Le Messager d’ALLAH, Mouhammad saw a dit : « Certes, le vendredi est le meilleur des jours, le plus important auprès d’ALLAH. Il est même plus important que le jour du sacrifice et le jour de la rupture du Ramadan. Cinq choses s’y sont déroulées : Allah y a créé Adam, y a fait son âme, y a placé une heure pendant laquelle Il ne refuse rien au fidèle qui Le sollicite, à moins qu’il ne s’agisse d’un interdit, l’heure de la fin du monde y sonnera et il n’y a ni Ange rapproché, ni ciel, ni terre, ni montagne, ni mer qui ne redoute le vendredi » L’authenticité de cet enseignement prophétique est attestée par le Savant émérite Albani.
En termes de degré et de valeur, la prière de vendredi demeure de loin, la plus importante et constitue une opportunité de rappel pour vivifier la foi du musulman, pour consolider le tissu de fraternité entre les membres de la communauté et susciter en eux, l’élan de fraternité et de solidarité agissante. Elle offre à l’Imam, l’occasion de dénoncer les tares de la société, de garder une hauteur d’esprit par rapports aux prises de positions biaisées par des appartenances à des obédiences et courants politiques. Elle est un rendez-vous de socialisation de l’individu à travers le contact avec les autres membres du corpus communautaire pour toucher du doigt leurs peines, leurs préoccupations, leurs soucis, leurs problèmes examinés à la lumière des canons des principes juridico-religieux.
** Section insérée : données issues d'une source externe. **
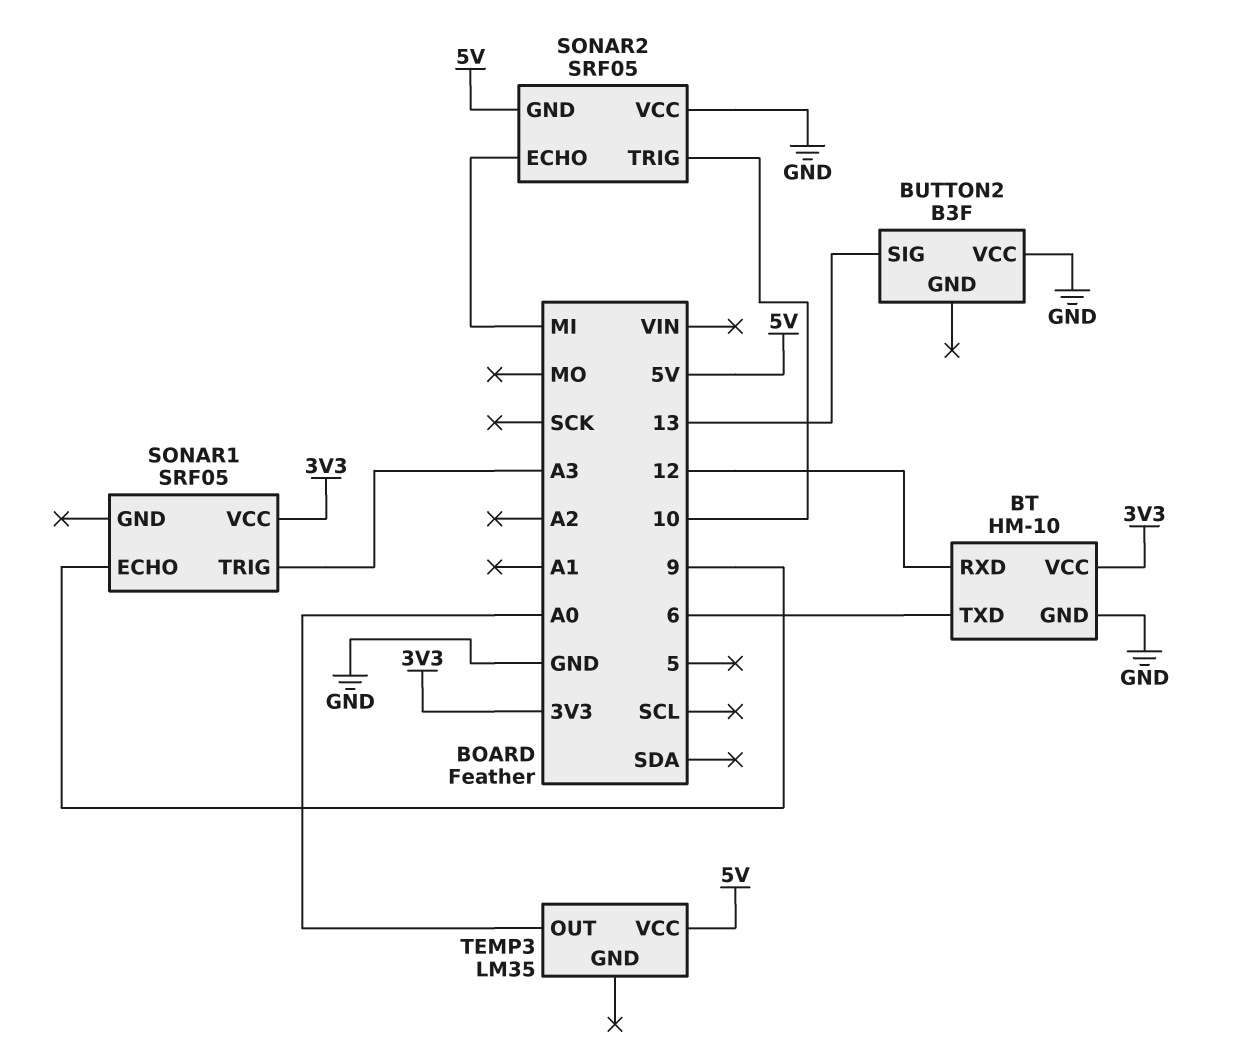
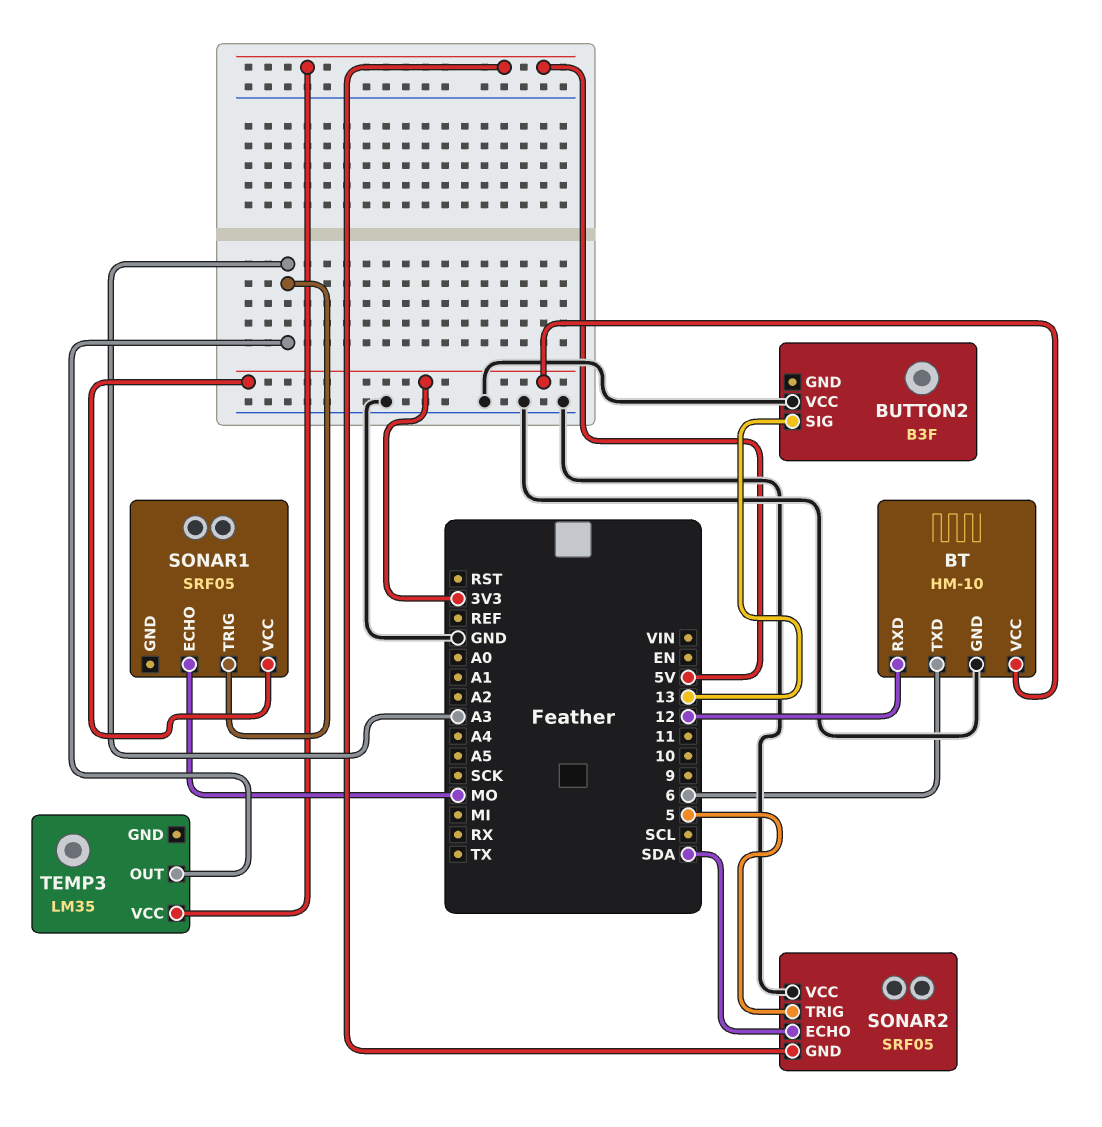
SONAR1 pin ECHO: 9 -> MO
SONAR2 pin ECHO: MI -> SDA
SONAR2 pin TRIG: 10 -> 5
TEMP3 pin OUT: A0 -> A3

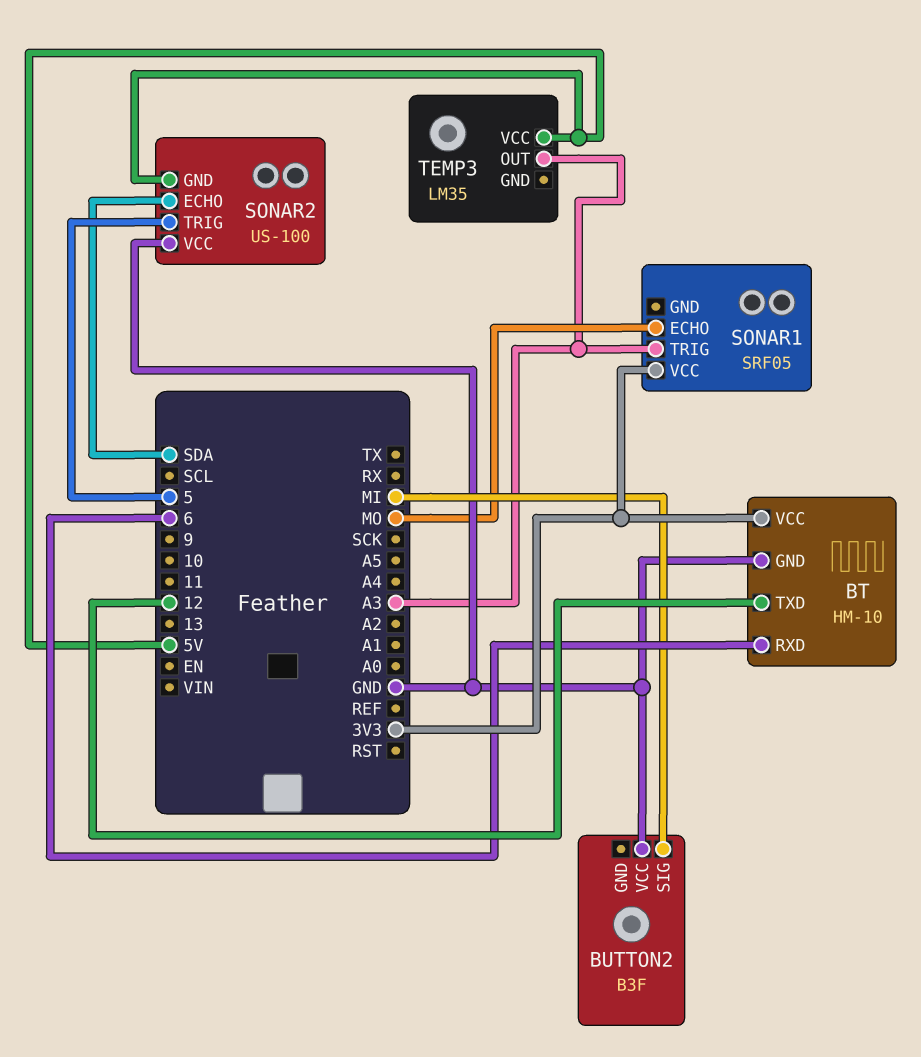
BT pin RXD: 12 -> 6
BT pin TXD: 6 -> 12
BUTTON2 pin SIG: 13 -> MI
SONAR2: SRF05 -> US-100

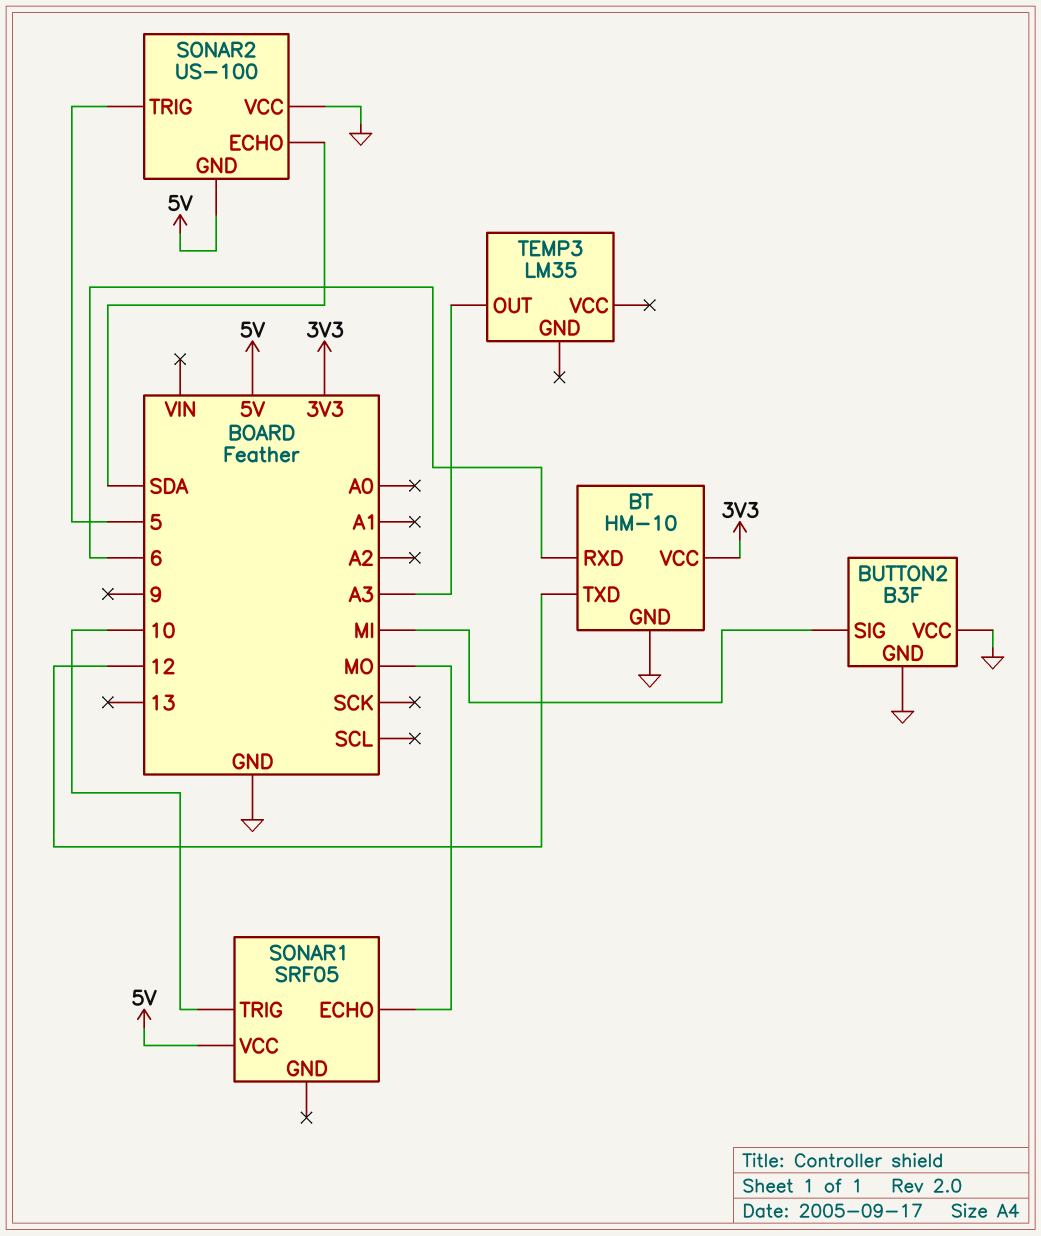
BUTTON2 pin GND: none -> GND
SONAR1 pin TRIG: A3 -> 10
SONAR1 pin VCC: 3V3 -> 5V
TEMP3 pin VCC: 5V -> none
Hormis la dimension spirituelle qui lui est inhérente, le vendredi est considéré comme un jour de réjouissance et de fête, à l’instar des deux fêtes agréées en Islam qui sont l’Aïd-el Fitr (la fête de Ramadan) et l’Aïd-el Ad’ha (la fête de Tabaski). Dans un hadith rapporté par Abu Horayra, le Messager saw a dit : « Le jour du vendredi est un jour de fête. Ne faites donc pas de votre jour de fête un jour de jeûne, sauf si vous jeûnez également le jour précédent ou le jour suivant ». Il a dit également : « Ce jour est un jour de fête que DIEU a établi pour les musulmans. Celui qui va à la prière de vendredi, qu’il fasse ses grandes ablutions, s’il possède du parfum, qu’il en mette et je vous commande le siwâk (un cure-dent qui était le moyen de se curer les dents pour avoir une haleine agréable). » Les savants ajoutent toutefois que pour la femme, la discrétion est de mise au niveau des senteurs pour ne pas attirer les regards impudiques des hommes. Pour ceux qui font des travaux salissants, le Messager d’ALLAH saw a préconisé d’avoir des habits de rechange afin d’être présentables et beaux le jour du vendredi.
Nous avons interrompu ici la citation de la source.